With Islamists and anti-Muslimists closing in on either side, the rest of us defended a middle ground, partly by questioning the consensus that Islam is the central world issue. While Islamists and anti-Muslimists obsessed over conflicts in Palestine, rich with wider clashing-civilisation implications, we would shift debate to neglected issues like the repression of Muslims in China or Burma, or the forgotten wars of sub-Saharan Africa. By discussing conflicts which challenged simplistic narratives about East and West we tried to defuse, divide and deflate the bloodthirsty on either side.

We debated for fun but it felt at times that we were right on the front line of a serious ideological struggle. Some apolitical Pakistanis joining the forums for the first time reacted to attacks on their religion by becoming entrenched and reactionary, embracing assertive Islam as a personal identity in defiance. Anti-Muslimists insisting that the only correct interpretation of Islam was that already followed by violent Islamists only pushed them further from conciliation.

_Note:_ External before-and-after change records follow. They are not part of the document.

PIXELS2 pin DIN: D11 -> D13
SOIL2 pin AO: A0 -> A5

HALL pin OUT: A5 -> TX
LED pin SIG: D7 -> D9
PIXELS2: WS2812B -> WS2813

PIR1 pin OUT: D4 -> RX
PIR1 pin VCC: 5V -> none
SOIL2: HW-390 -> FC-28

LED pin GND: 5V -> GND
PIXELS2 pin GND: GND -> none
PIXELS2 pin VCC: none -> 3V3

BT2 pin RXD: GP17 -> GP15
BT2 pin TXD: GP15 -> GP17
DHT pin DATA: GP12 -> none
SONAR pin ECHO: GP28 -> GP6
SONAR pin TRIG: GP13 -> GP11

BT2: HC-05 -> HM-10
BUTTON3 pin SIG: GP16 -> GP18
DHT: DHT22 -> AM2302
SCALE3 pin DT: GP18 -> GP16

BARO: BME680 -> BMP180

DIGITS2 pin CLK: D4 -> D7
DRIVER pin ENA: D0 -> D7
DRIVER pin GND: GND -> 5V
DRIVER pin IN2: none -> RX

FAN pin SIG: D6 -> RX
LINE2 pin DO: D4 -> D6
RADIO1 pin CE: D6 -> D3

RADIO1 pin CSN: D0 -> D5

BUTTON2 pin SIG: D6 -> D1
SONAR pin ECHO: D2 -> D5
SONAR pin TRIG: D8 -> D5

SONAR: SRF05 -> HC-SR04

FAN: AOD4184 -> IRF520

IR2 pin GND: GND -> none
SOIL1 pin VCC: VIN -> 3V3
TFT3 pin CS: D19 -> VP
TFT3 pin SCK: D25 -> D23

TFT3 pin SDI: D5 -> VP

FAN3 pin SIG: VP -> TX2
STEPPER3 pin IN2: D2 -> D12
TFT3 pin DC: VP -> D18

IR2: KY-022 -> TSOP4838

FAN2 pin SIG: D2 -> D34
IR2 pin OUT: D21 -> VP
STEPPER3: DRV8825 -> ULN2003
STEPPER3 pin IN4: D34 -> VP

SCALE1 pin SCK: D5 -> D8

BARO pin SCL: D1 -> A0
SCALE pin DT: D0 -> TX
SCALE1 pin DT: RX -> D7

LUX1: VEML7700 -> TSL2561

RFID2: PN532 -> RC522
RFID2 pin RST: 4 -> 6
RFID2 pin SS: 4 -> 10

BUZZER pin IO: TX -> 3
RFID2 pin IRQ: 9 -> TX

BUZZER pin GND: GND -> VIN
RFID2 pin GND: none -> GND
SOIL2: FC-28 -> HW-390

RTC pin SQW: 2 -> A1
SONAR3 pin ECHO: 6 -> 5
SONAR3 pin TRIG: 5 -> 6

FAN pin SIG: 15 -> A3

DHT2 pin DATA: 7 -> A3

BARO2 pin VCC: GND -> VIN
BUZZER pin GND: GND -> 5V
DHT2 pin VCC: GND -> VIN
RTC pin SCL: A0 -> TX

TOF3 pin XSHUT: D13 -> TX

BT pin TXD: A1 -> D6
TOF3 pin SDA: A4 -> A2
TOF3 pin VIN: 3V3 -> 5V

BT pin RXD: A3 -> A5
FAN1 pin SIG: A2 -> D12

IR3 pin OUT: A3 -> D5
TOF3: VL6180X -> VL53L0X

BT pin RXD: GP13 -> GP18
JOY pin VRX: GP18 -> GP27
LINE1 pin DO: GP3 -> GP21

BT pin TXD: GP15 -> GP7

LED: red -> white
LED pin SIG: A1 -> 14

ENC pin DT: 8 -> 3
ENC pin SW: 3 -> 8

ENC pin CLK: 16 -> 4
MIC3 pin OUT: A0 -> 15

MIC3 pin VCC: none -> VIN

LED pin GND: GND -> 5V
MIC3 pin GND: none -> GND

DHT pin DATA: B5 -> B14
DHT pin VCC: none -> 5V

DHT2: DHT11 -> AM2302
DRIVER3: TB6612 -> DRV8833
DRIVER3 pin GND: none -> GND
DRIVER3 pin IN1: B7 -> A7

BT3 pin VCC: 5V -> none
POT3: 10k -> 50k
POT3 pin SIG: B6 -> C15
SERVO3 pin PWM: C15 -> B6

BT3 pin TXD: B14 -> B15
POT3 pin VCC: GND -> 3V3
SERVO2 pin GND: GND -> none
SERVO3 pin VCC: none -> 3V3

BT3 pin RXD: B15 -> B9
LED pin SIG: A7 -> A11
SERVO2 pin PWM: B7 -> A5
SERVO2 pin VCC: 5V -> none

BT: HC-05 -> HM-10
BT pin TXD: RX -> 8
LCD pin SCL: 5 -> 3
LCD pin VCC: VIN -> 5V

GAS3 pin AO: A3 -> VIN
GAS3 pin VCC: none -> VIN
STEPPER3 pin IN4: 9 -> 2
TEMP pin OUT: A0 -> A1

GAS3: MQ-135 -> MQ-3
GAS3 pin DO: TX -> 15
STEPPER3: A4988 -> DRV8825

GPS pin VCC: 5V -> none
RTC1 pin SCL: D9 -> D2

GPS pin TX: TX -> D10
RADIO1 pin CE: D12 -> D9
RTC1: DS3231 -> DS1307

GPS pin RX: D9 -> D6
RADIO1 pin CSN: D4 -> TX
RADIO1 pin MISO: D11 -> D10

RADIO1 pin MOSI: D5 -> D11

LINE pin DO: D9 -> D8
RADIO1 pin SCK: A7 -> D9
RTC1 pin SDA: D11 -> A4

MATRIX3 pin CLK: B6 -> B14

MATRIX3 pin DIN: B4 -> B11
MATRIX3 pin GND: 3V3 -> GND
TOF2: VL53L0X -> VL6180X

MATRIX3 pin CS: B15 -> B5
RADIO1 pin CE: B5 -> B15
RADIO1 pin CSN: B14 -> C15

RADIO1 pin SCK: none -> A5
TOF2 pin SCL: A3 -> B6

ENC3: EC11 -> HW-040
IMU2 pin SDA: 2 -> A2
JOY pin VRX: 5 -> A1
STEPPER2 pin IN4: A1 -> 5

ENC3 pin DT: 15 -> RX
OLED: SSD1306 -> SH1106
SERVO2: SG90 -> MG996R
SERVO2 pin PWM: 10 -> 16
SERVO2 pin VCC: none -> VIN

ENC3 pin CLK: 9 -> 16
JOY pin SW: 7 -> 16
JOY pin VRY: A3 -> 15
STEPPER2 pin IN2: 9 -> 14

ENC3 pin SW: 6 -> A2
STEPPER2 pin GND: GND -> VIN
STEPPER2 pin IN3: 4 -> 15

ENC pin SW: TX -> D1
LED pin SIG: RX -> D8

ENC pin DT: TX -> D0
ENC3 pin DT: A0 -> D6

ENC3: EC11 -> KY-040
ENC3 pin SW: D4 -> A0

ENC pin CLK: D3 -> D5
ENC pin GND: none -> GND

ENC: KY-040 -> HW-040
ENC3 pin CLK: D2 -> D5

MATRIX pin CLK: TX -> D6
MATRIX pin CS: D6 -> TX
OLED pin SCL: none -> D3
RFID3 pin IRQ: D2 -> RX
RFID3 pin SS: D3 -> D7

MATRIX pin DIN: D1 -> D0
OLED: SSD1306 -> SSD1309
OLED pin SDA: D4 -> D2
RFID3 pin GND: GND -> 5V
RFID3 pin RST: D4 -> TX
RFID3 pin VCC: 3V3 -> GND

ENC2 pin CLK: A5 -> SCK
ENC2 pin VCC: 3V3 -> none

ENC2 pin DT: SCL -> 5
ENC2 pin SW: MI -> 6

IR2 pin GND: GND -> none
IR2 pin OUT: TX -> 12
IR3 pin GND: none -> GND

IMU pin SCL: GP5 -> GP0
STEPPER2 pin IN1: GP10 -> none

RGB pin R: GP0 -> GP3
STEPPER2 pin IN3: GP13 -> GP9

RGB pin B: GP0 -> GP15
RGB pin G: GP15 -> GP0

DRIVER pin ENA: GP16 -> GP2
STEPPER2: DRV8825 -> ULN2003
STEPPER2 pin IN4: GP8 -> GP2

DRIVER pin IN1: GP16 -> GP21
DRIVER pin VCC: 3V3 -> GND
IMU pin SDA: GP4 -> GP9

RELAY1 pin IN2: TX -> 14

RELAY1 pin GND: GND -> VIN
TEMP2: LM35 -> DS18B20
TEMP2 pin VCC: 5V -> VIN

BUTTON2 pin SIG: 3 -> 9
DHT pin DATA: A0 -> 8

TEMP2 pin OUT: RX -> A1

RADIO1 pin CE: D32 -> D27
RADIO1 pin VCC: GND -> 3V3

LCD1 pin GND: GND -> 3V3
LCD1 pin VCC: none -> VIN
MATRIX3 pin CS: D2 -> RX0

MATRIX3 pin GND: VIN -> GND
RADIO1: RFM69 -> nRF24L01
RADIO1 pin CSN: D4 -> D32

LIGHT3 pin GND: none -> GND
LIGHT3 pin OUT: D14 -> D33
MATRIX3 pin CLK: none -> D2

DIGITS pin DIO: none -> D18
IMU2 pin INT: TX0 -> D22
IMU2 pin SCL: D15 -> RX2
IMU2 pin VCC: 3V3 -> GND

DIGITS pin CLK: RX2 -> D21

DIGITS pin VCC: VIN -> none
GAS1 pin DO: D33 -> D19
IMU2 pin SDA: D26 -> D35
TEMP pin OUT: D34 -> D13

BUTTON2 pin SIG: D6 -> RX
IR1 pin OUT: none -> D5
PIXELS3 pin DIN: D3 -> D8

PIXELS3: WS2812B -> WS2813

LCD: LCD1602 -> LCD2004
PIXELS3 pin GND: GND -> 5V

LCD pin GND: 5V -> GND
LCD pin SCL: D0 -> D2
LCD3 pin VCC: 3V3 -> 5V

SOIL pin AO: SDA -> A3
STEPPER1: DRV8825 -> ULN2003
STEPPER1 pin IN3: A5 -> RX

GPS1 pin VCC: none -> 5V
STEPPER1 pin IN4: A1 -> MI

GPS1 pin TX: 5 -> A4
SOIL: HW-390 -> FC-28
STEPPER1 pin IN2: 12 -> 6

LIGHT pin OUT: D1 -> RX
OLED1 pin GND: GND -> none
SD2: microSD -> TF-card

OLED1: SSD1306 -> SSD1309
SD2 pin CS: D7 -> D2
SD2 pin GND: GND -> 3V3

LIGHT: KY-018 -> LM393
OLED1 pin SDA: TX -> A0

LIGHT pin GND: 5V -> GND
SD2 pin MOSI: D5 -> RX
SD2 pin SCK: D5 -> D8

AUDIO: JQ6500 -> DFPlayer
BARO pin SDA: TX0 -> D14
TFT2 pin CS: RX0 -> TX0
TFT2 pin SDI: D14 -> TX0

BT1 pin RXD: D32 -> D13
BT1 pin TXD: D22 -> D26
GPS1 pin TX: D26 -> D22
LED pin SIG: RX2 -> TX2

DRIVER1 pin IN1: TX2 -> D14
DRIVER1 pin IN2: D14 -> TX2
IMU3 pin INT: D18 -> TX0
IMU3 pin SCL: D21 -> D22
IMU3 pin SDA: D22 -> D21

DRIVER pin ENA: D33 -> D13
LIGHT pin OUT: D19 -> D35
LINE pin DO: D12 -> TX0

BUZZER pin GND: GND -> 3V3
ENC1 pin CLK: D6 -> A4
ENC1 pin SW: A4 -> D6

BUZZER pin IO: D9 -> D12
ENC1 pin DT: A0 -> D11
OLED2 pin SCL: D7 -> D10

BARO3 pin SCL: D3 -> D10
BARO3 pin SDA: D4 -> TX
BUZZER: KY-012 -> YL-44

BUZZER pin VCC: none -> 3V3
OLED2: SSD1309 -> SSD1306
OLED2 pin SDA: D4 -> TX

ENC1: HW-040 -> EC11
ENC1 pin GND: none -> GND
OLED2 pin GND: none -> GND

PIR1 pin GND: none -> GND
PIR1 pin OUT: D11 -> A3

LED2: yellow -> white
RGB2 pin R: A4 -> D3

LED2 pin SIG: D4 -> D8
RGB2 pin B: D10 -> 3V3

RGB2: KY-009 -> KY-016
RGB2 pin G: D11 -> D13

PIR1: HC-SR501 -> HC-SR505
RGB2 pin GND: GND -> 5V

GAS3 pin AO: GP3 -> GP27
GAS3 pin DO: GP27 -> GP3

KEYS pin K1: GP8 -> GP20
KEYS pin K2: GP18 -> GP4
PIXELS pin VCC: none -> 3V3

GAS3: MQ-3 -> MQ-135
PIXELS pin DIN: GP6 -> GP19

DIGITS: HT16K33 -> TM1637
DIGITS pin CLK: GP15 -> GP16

Moderate Westerners who could introspect and criticise our governments’ foreign policies helped those apolitical Muslims warm to the West again, and became more willing to question their own societies. For years, my greatest concern with the anti-Muslimists was that their determination to back repressive interpretations of Islam would undermine the efforts of friendly Muslim liberals, and increase the risk from Islamists. I had seen anti-Muslimists build delusions as grand as those of the jihadists, sinking into their own mess of invented monsters of crypto-Marxists, Quislings and useful idiots, but did not expect them to grow into a major threat in their own right. I did not expect a Breivik.
Norway’s mass-murder shows the need for sensible debate about multiethnic Europe, yet in which Islam need not take an obsessively central role. Disproportionate focus by left and right on Palestine also reinforces a kind of Crusader Narrative: discussion of those world conflicts that do not coincide with civilisational or religious borders can undermine that. And nervous commentators hiding behind political correctness for fear of being branded racist only cede the terms of discussion to the radicals.

The world is more complex than the radicals want to believe. We undermine their simplistic ideologies by challenging them with inconvenient facts. The future must belong to a pragmatic centre, anything extreme means conflict.